President Joe Biden in Philadelphia at a rally on Thursday, March 9, 2023, on to discuss his Budget 2024. (Photo/The White House)

OP-ED BY LEVI RICKERT

Each year, the president of the United States submits an annual budget to Congress for consideration for the upcoming fiscal year, which begins on October 1. The budget submission is the beginning of a process that involves a long series of negotiations in both chambers of Congress between Democrats and Republicans.

President Joe Biden released his Budget 2024 last week.

Speaking in Philadelphia on Thursday, Biden called his budget “a blue-collar blueprint to rebuild America.” The Biden budget would cut $3 trillion out of the country’s budget over the next decade. His budget calls for raising taxes for those who earn over $400,000. House Speaker Kevin McCarthy (R-CA) quickly fired back that the Republicans would never raise “one penny more for billionaires.” Even though they have not presented a counter budget, Republicans say the only way to cut the deficit is to cut domestic spending, which means the common American would feel the impact.

A president’s budget is never fully funded as submitted. Often, the president’s budget is deemed “dead on arrival” as various news publications said about President Joe Biden’s 2024 Budget just after it was released last Thursday. With Republicans in control of the House of Representatives in a divided Congress, the news publications are probably correct.

Even with all of the political bantering going on in Washington, the American public should still pay attention to the president’s budget each year because within the budget are a president’s priorities for governing. It is attuned to the adage: “Put your money where your mouth is.”

In Philadelphia, as he often does, Biden referenced the advice his father gave him as he was growing up. Biden said: “My dad had an expression … someone would come up to my dad and say, ‘Let me tell you what I value, Joey.’ And he’d say, ‘No, no, show me your budget. I’ll tell you what you value.’”

For Indian Country, Biden’s 2024 Budget is worth examination because it lays out the president’s priorities for tribal nations and Native communities. Even during the 2020 presidential campaign, then-candidate Joe Biden showed his commitment to work to improve the lives of Native Americans.

During the past two years of the Biden-Harris Administration there have been record investments to Indian Country. The history-making American Rescue Plan, for one, is the largest direct federal investment in Indian Country.

The President’s FY2024 budget plan includes Indian Affairs programs within the Department of the Interior, calling for funding of $4.7 billion, which reflects an increase of $690 million over FY2023. This includes $3 billion for the Bureau of Indian Affairs (BIA), $1.6 billion for the Bureau of Indian Education (BIE), and $109.1 million for the Bureau of Trust Funds Administration.
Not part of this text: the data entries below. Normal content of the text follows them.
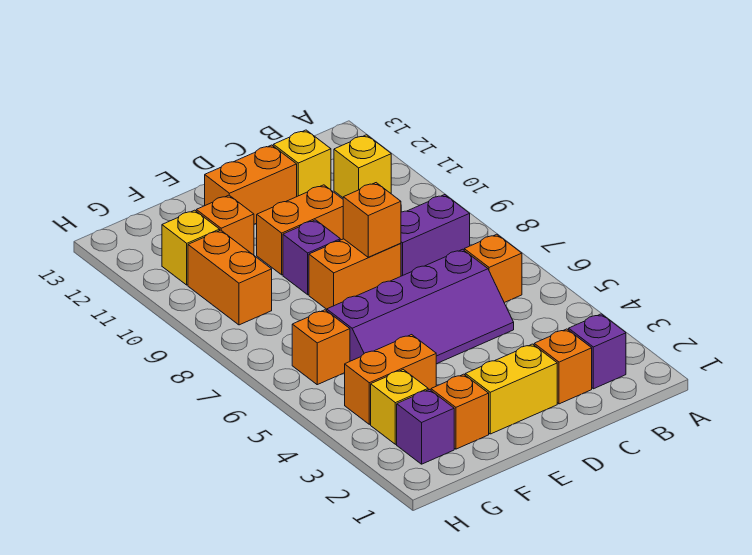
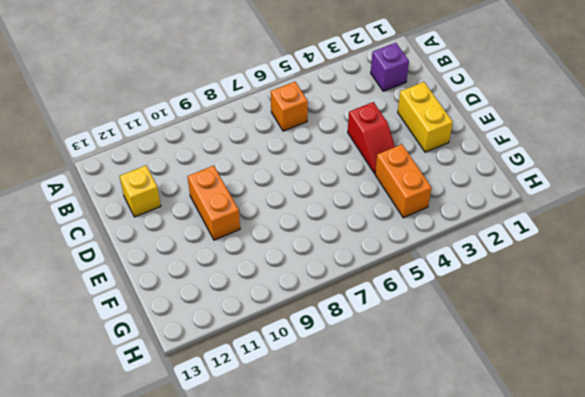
red slope D4:E4 level 1 top D -> none
none -> purple brick B8:C8 level 1
none -> yellow brick B11 level 1
none -> orange brick C2 level 1

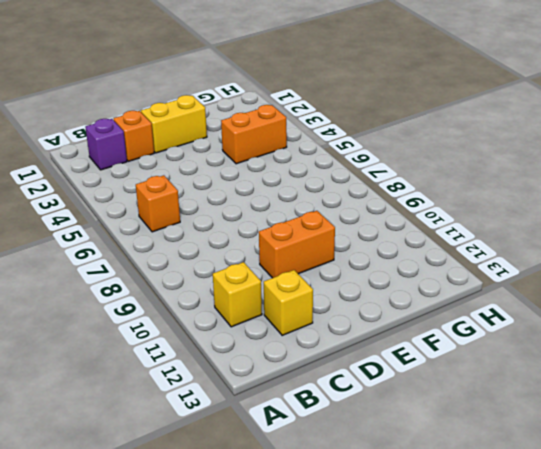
none -> purple brick B8:C8 level 1
none -> purple slope C5:F6 level 1 top 6
none -> orange brick D8:E8 level 1

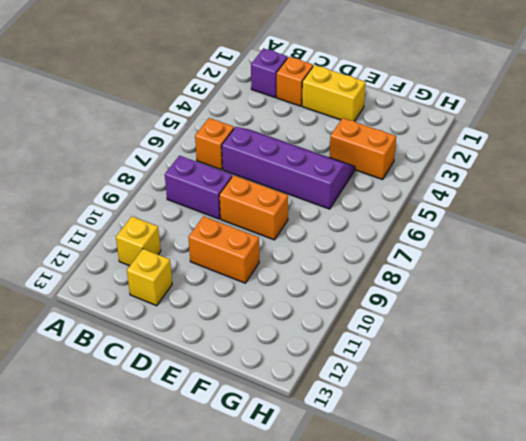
none -> orange brick D12:E12 level 1
none -> purple brick E9 level 1
none -> orange brick F2 level 1

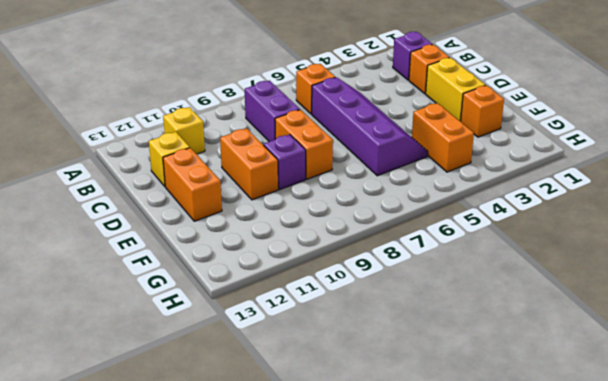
none -> orange brick F11 level 1
none -> purple brick G2 level 1
none -> yellow brick G3 level 1

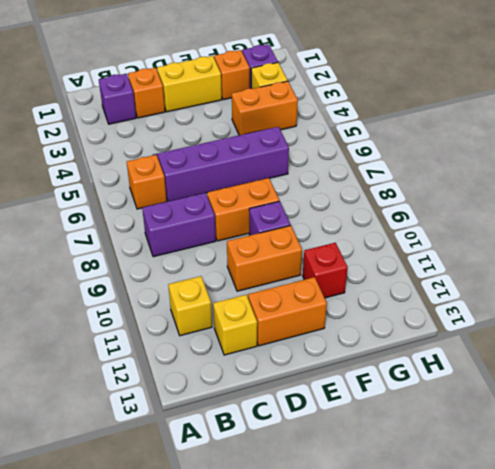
red brick F11 level 1 -> orange brick F11 level 1
none -> orange brick G6 level 1
none -> orange brick G9:G10 level 1
none -> yellow brick G11 level 1

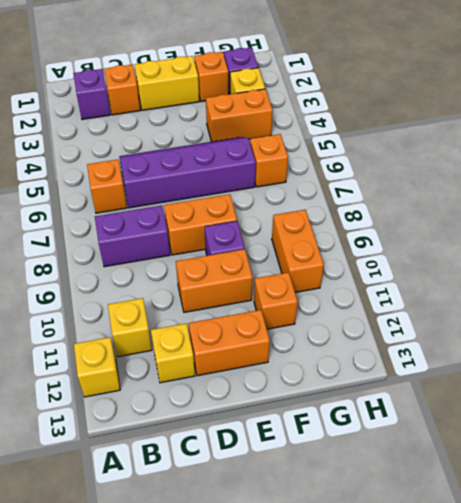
yellow brick A12 level 1 -> yellow brick G11 level 1
none -> orange brick D8 level 2

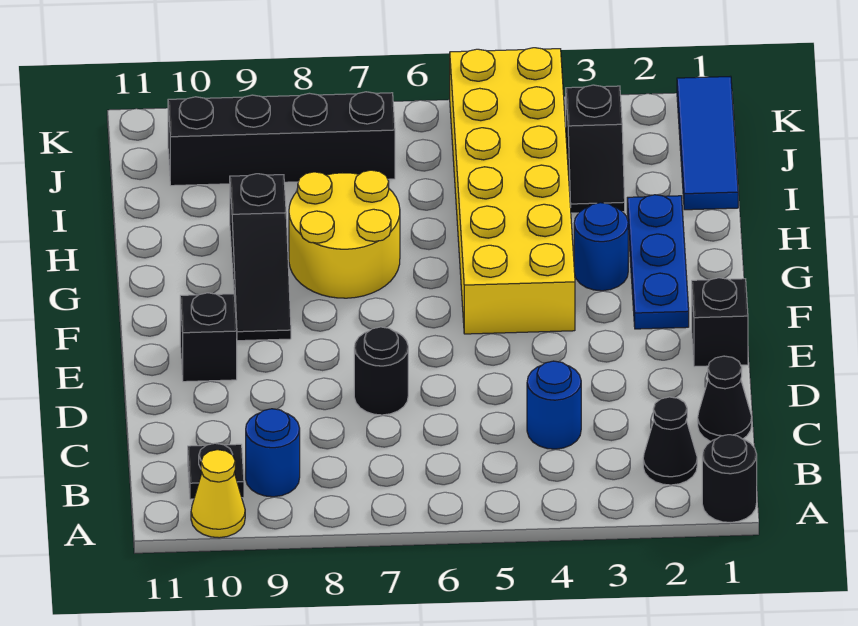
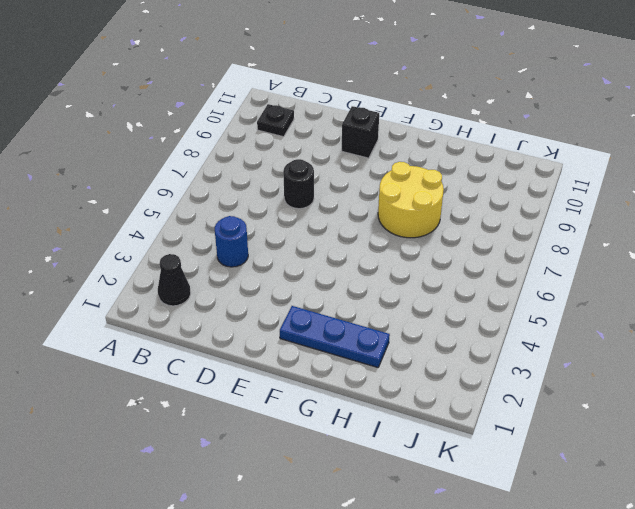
none -> black round brick A1 level 1
none -> yellow cone A10 level 1
none -> blue round brick B9 level 1

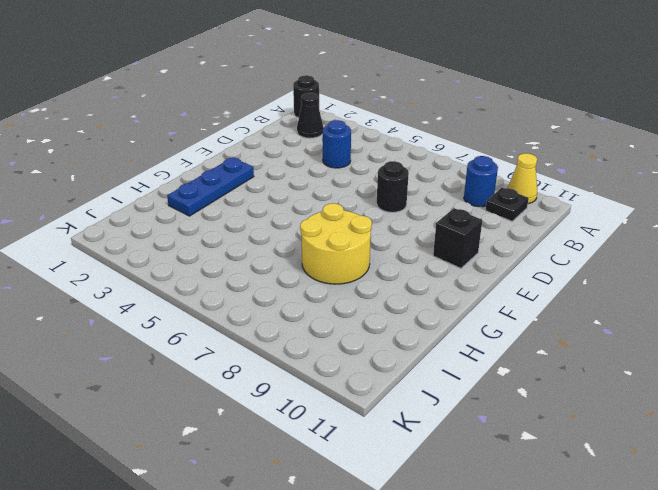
none -> black cone C1 level 1
none -> black brick E1 level 1
none -> yellow brick F4:K5 level 1

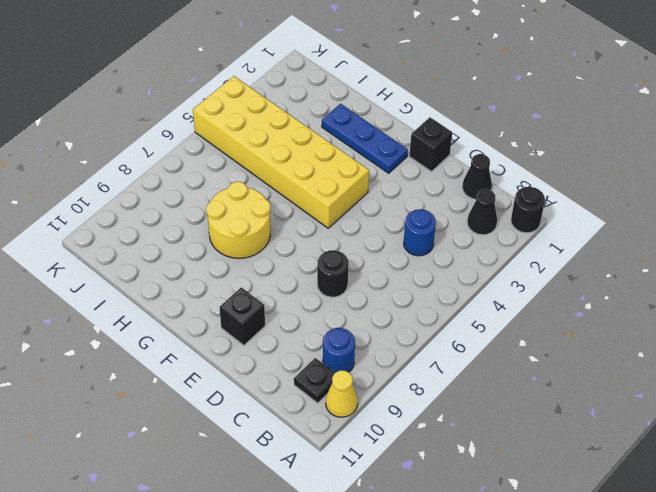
none -> black slope F9:H9 level 1 top H
none -> blue round brick G3 level 1
none -> blue tile I1:K1 level 1

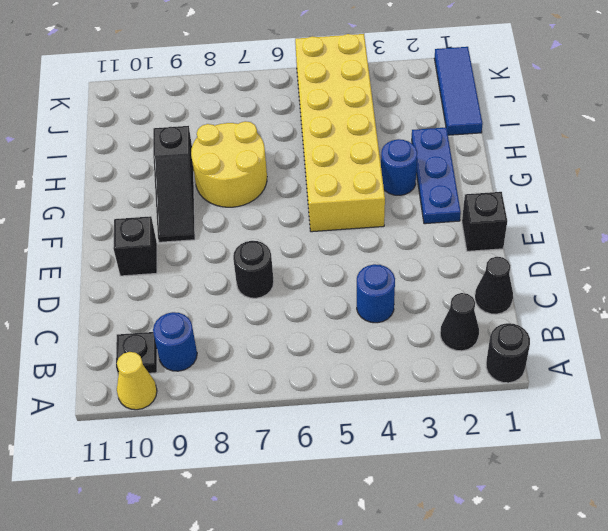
none -> black slope I3:J3 level 1 top J
none -> black brick J7:J10 level 1

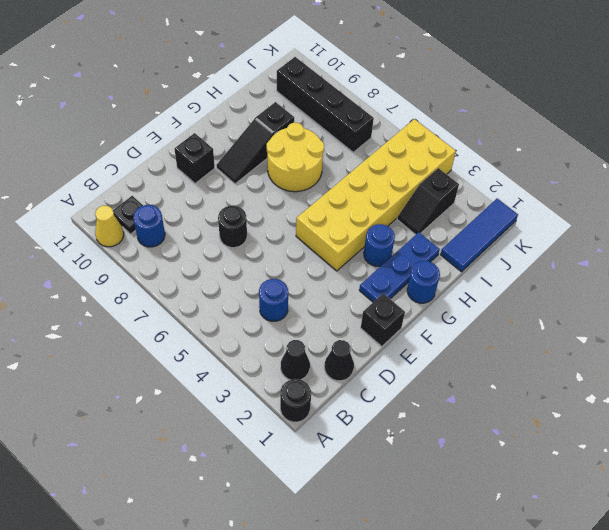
blue round brick G1 level 1 -> none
"The 2024 budget request makes significant investments in Tribal sovereignty and revitalization, upholding our steadfast commitment to honor the nation’s treaty and trust responsibilities and strengthen government-to-government relationships with Tribal Nations," Assistant Secretary for Indian Affairs Bryan Newland said in a statement. "This Administration’s commitment to supporting the sovereignty of Tribal Nations and addressing long-standing disparities is unprecedented and will remain an important moment in our nation’s history."

In health care funding for Indian Country, which has been historically underfunded, the President’s Budget maintains advance appropriations that were included in an unprecedented victory in the 2023 spending bill passed in Congress last December. The Biden administration comes back with an additional $3 billion in the budget for a total of $8.1 billion in discretionary resources for FY2024. With a reclassification for contract support costs and leases, the total comes for health care for Indian Health Service (IHS) of $9.4 billion. Included in Biden’s 2024 budget is a proposal to have all of IHS resources to become mandatory beginning in 2025.

There are many other areas of Biden’s overall federal budget plan that would increase funding for Indian Country.

Even with President Biden “putting money where his mouth is” in his proposed budget, there are still shortfalls for Indian Country because so many areas of the federal budget have been historically underfunded. One area is federal funding for new and improved roads on Indian reservations throughout Indian Country. The Budget calls for an increase of $11 million for a total of $51.3 million to improve road maintenance. The number is still too low.

However, in the overall examination of the administration’s Budget 2024, Indian Country should feel good that we have a president in the White House who has his values in the right place and is willing to put the money where his mouth is.

That kind of behavior is rare for a politician.